I am an electrical engineer and I know almost nothing about FPGAs and pretty much C programming in general other than what was told to me in college 10+ years back. However, I have spent the last 3-4 years designing mainly smaller (e.g. 8x8 to 64x64) LED Displays and other projects with Parallax micro-controllers such as the Basic Stamp 2 (BS2) using its PBASIC language, and SX28 and SX48 micro-controllers using the SX/B language (BASIC like).
I recently got some AVR based micro-controllers - Arduino Duemilanove and a Sanguino to experiment with and learn to use. I have gotten them to work with a few of the example programs so I know the beginers basics.

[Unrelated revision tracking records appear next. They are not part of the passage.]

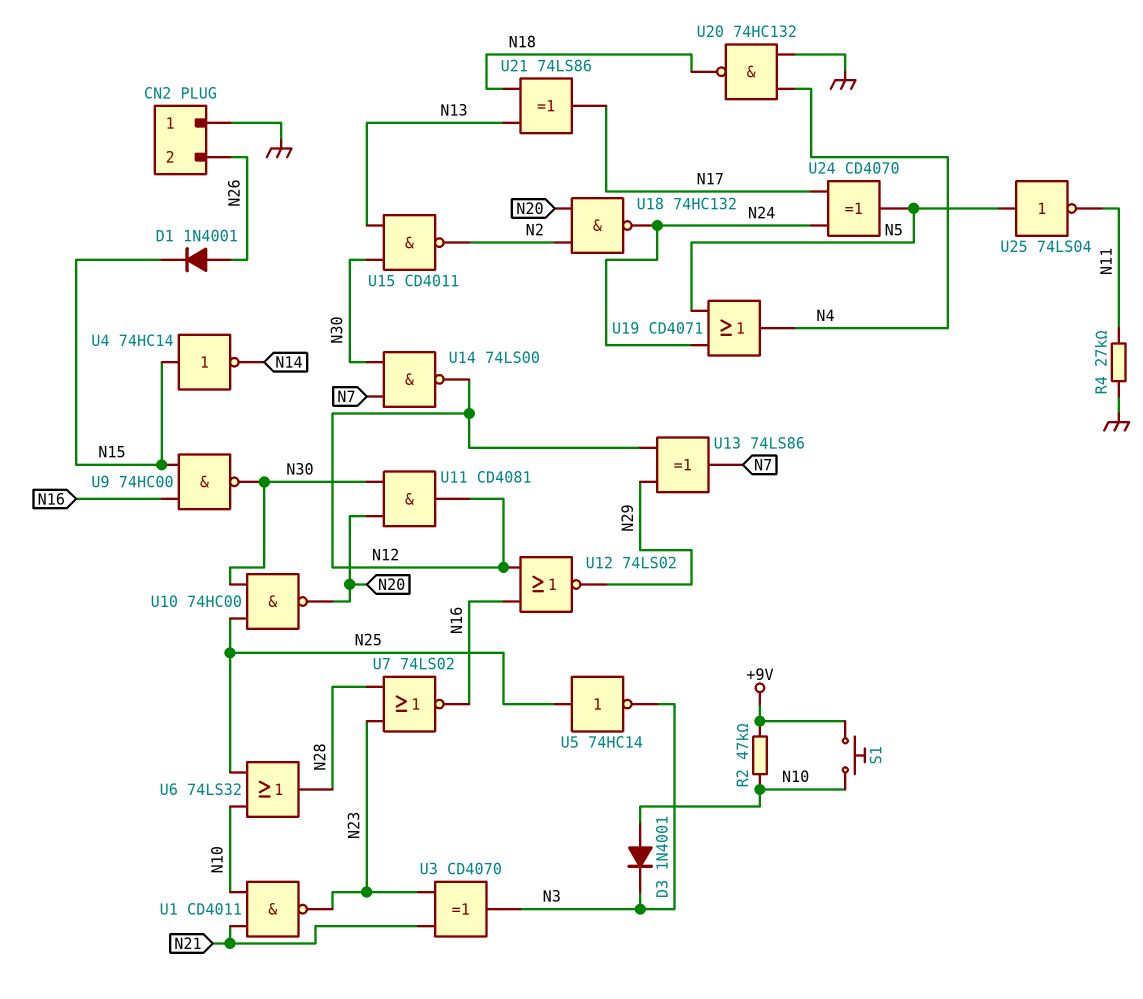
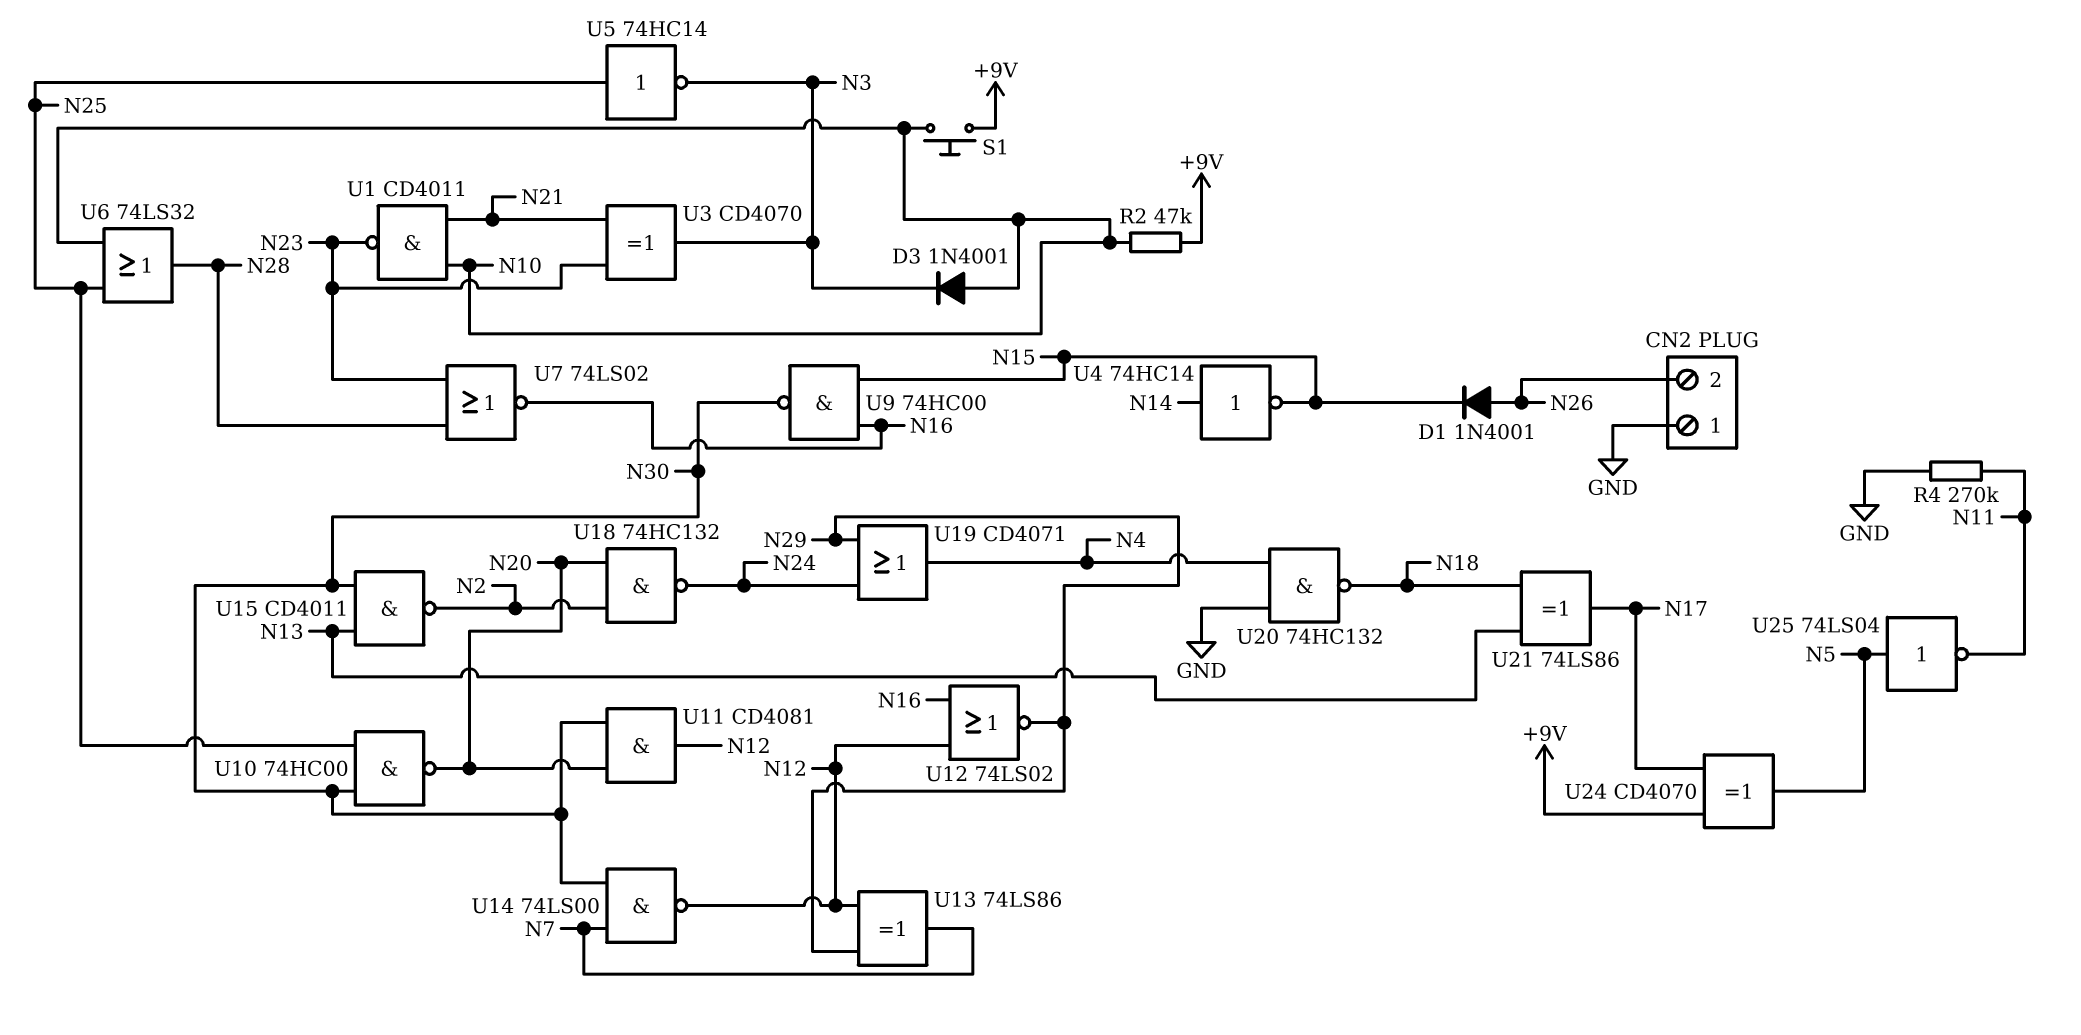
R4: 27k (GND, N11) -> 270k (GND, N11)
U4: NOT 74HC14 (in N15, out N14) -> NOT 74HC14 (in N14, out N15)
U19: OR CD4071 (in N5, in N24, out N4) -> OR CD4071 (in N24, in N29, out N4)
U24: XOR CD4070 (in N17, in N24, out N5) -> XOR CD4070 (in +9V, in N17, out N5)

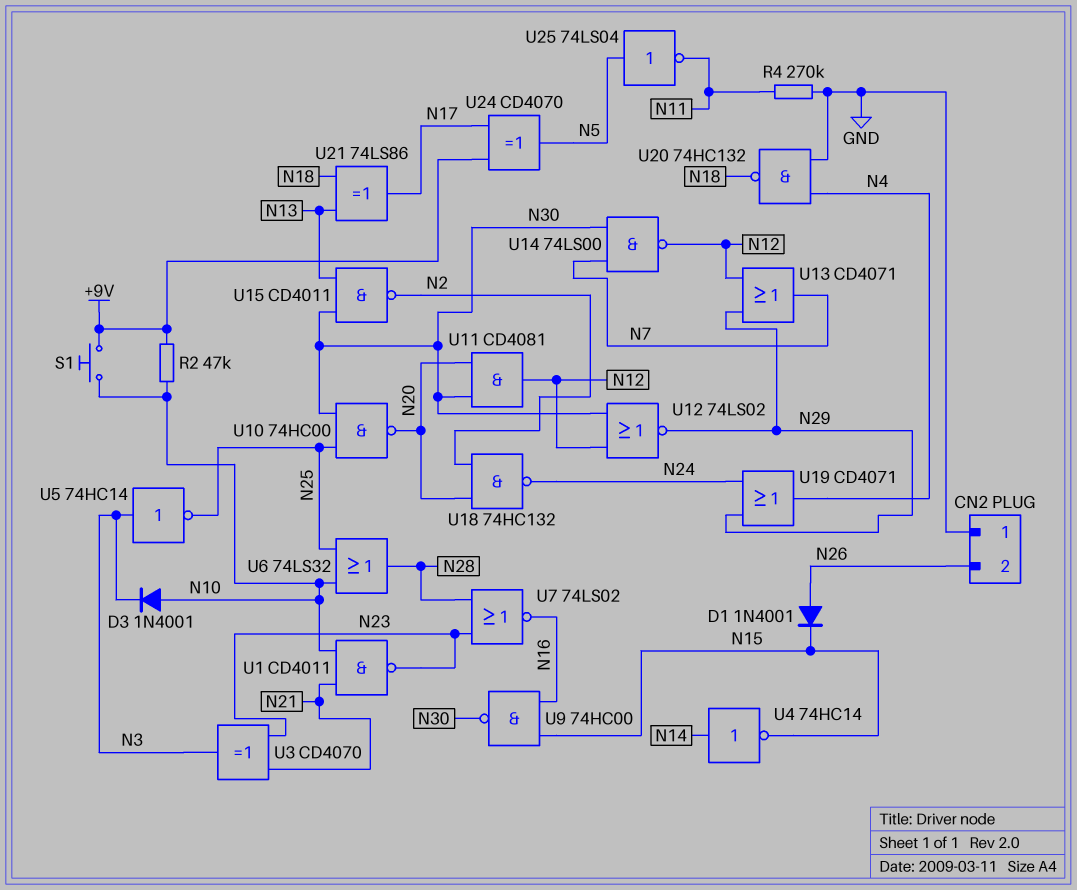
U5: NOT 74HC14 (in N25, out N3) -> NOT 74HC14 (in N3, out N25)
U12: NOR 74LS02 (in N12, in N16, out N29) -> NOR 74LS02 (in N12, in N30, out N29)
U13: XOR 74LS86 (in N12, in N29, out N7) -> OR CD4071 (in N12, in N29, out N7)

I was hopeing to use these Arduino's for LED Matrix displays for very large industrial sized indoor/outdoor (possibly RGB with PWM) displays.
However, I don't think any of these have the horsepower or language capability with PWM control for SPI that I would need for this project.
I am looking at an FPGA approach to see if this project has to be done with FPGAs or can micro-controllers fit the bill.
I'm questioning if these Arduino boards and Parallax SX chips can handle what is needed for controlling large displays or do I need to go with an FPGA design. Has anyone done this before with success? I am also looking at using a MikroElectronika BigAVR2 board with their BASIC with an ATmega2560 if the Arduino doesn't have the horsepower for this.
The Parallax SX chips have the speed at up to 50 MHz or possibly 75 MHz but was lacking the correct PWM for these a display of this magnitude. The displays I have are SPI based with PWM of which nothing had been done with Parallax chips using both SPI and PWM from what I could find.
Am I going in the correct direction for a project like this? Hopefully I don't if I have to go the way of FPGAs but just want some honest answers to know if the AVR chipsets can handle what I am trying to accomplish adequitely or if I need to go in another direction before too much time and money is invested if I need to go with FPGAs.
Thanks to all for your time and honest answers.